P. 100, lines 19 to line 24:
Q: You would deny, I take it, that you solicited any business from any of those merchants that are described in paragraph 24 of the Statement of Claim?
A. Before or after?
Q. Either one.
A. I deny that, yes.

P. 101 lines 3, 4 and 5:
Q: Do you or does Davetech act as a host, again to use your term, for any ATMs?
A: No.

[6] Mr. Faria was then asked specifically whether he did any work for a number of specific companies after he stopped working for Security Bancorp on June 15, 2006. He answered “No” to each of those questions.

[7] As a result of those examinations for discovery the Plaintiff obtained an order from a Master in the Court of Queen’s Bench to obtain information from a third party, TNS Smart Networks. That information confirmed that terminals had been set up between May 10, 2006 and June 14, 2006 with David Faria Services at the locations referred to in the examinations for discovery. This information clearly indicated that Mr. Faria had not been truthful in his testimony when he indicated that he had no dealings with these particular businesses and that he had not operated an ABM machine at those locations.

Analysis

[8] Neither party could provide any cases which deal with the issue of whether lying under oath at examination for discovery is contempt of court. Most cases that deal with this issue deal with it by way of a costs order. The Plaintiff here says however that this is far more serious than simply directing costs as against a party. It puts the entire administration of justice into disrepute. The discovery process is part of the court process and governed by the Rules of Court. The deponent takes an oath to tell the truth.

[9] The Defendant argues that this conduct does not fall under Rule 703 of the Alberta Rules of Court which deals with contempt. The Plaintiff says that the powers for contempt are broad and specifically cites Rule 703 (3) which indicates

... cite in contempt those who disobey the lawful orders of the court or who otherwise display contempt for its process ...

[10] I was able to locate two decisions which refer to this issue. The first is Orphan v. Roulston, 2000 BCSC 1062 (CanLII), 2000 BCSC 1062. In that decision the defendant initially refused to answer questions in discovery and was found in contempt. He later answered the questions but gave false answers.
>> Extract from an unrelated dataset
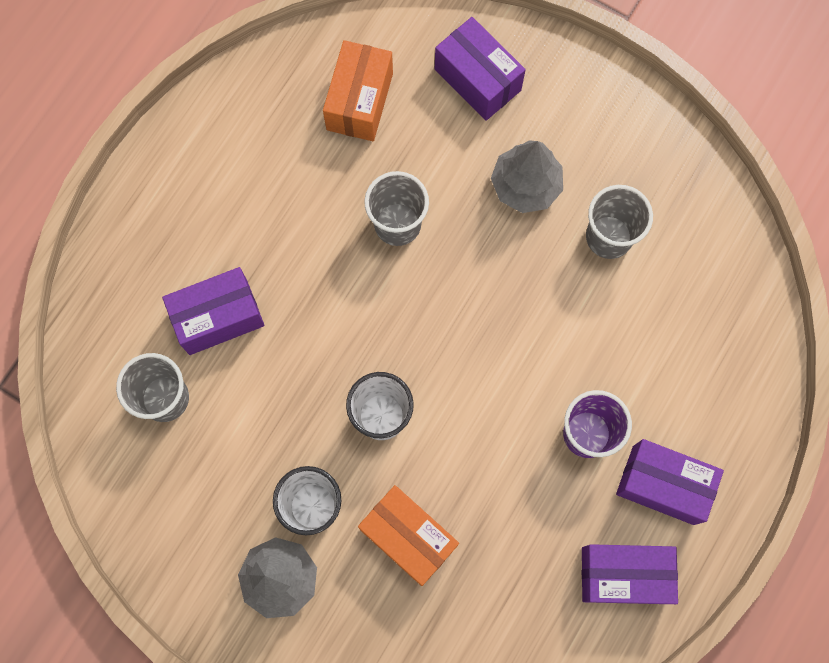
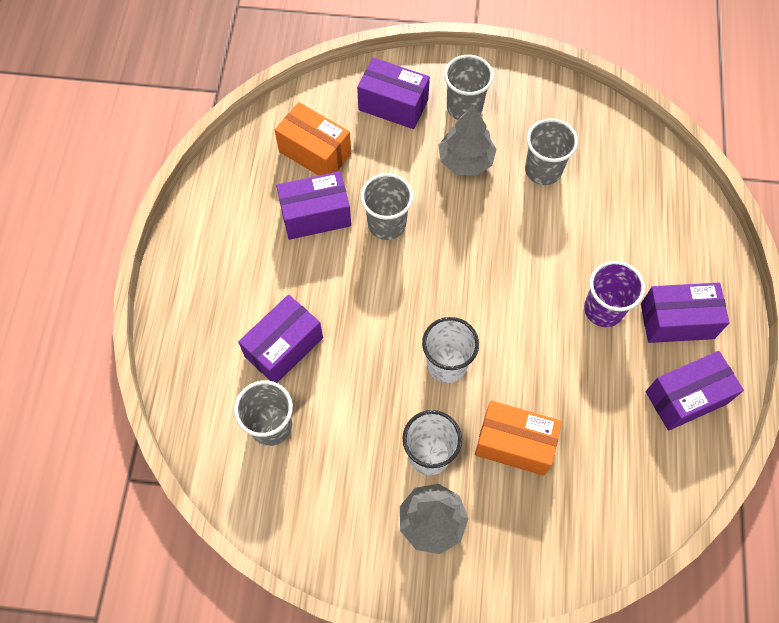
camera: 25 degrees left, 10 degrees down
(324, 179) = (315, 215): none -> purple box
(360, 101) = (315, 152): orange box -> orange box turned 45 degrees counterclockwise
(558, 118) = (464, 107): none -> grey cup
The Plaintiff brought an application to have the Defendant found in contempt for providing false evidence under oath during discovery. The Court refused to find the Defendant in contempt as there was no coercive or public purpose to be served by making a further declaration of contempt. However, in that case the defendant did concede that by providing false evidence in discovery he was in contempt of court. It appeared that the court determined that there was nothing further to be served by making a further declaration of contempt in the facts of that case.

[11] The other relevant decision is that of Arrow-West Equipment Ltd. v. GDT Trading Ltd. 2006 ABQB 762 (CanLII), 2006 ABQB 762. This was a case where the plaintiff applied to have the defendants found in contempt for, amongst other things, having sworn false evidence in their affidavits and confirmed that evidence during cross-examinations on their Affidavits. Acton, J. at para. 26 stated:

...In my view, giving evidence knowing it to be false ... also constitutes contempt of court...
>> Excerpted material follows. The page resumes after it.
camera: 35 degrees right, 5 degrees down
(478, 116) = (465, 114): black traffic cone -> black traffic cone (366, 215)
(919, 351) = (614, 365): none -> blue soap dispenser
[12] In the result, Acton J. did not find the defendants in contempt as the plaintiffs notice of motion was not sufficient to put the defendants on notice as to any alleged grounds of contempt nor was the contention proven beyond a reasonable doubt.

Decision

[13] While it would be extremely rare to find a party in civil contempt for lying in examinations for discovery I am satisfied that this is one of those cases where it is appropriate. The questions asked of Mr. Faria at examination for discovery were clear. Evidence obtained by the plaintiff to dispute those answers was clear. It shows the evidence that Mr. Faria gave was false. What makes this matter one for contempt rather than costs in my view is that the questions and answers deal directly with the main issue. It is not a peripheral issue or something that would not have much bearing on the outcome of the matter. It is the entire point of the lawsuit. Costs in my view would not adequately reflect the courts concern that Mr. Faria has shown contempt for the court process.
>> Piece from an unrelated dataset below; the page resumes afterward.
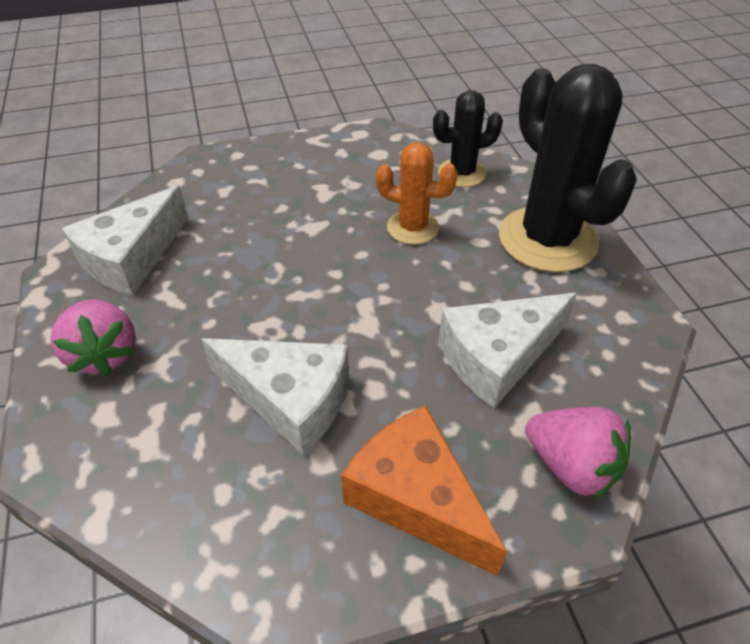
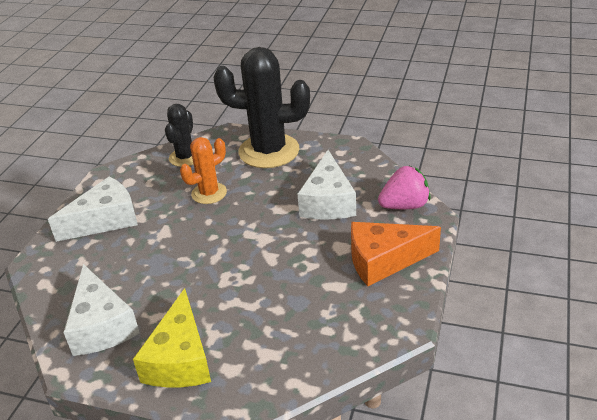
camera: 55 degrees left, 10 degrees down
(104, 354) = (180, 359): pink strawberry -> yellow cheese
(290, 400) = (289, 285): white cheese -> white cheese (105, 220)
[14] I therefore find Mr. Faria to be in contempt of court.

[15] The parties may contact me to arrange a further hearing to deal with the issue of penalty.

Silva v. Griffin

First a few words.

Anderson the Spider Silva is a world class athlete, his sport cage fighting also known as mixed martial arts. He operates at the level of Ali in Ali's prime, and at the analogous levels of say Tiger Woods, Michael Jordan, Lebron James, Kobe Bryant, Michael Phelps and other like truly elite athletes. To watch him is to watch a cobra, poetry in motion, the perfect integration of brilliant athletic intelligence and sheer athletic prowess.

Understand too that Forrest Griffin is no slouch. He is one of the top light heavy weights in the game, having defeated Quentin Rampage Jackson for that belt, losing it to Sugar Rashad Evans, who himself then lost it to Lyoto the Dragon Machida, also a magnificent, brilliant Brazilian fighter, like Anderson, both of them great friends with black belts in Brazilian jiu jitsu.

Note well that Anderson Silva is middle weight champion of the world, who typically fights at his most natural fighting weight of 185 pounds. Here he moved up to 205 pounds to fight the top ranked Griffin. The Spider fought once before at 205 pounds against James the Sandman Irvin, a well respected fighter, and put him away after just over a minute.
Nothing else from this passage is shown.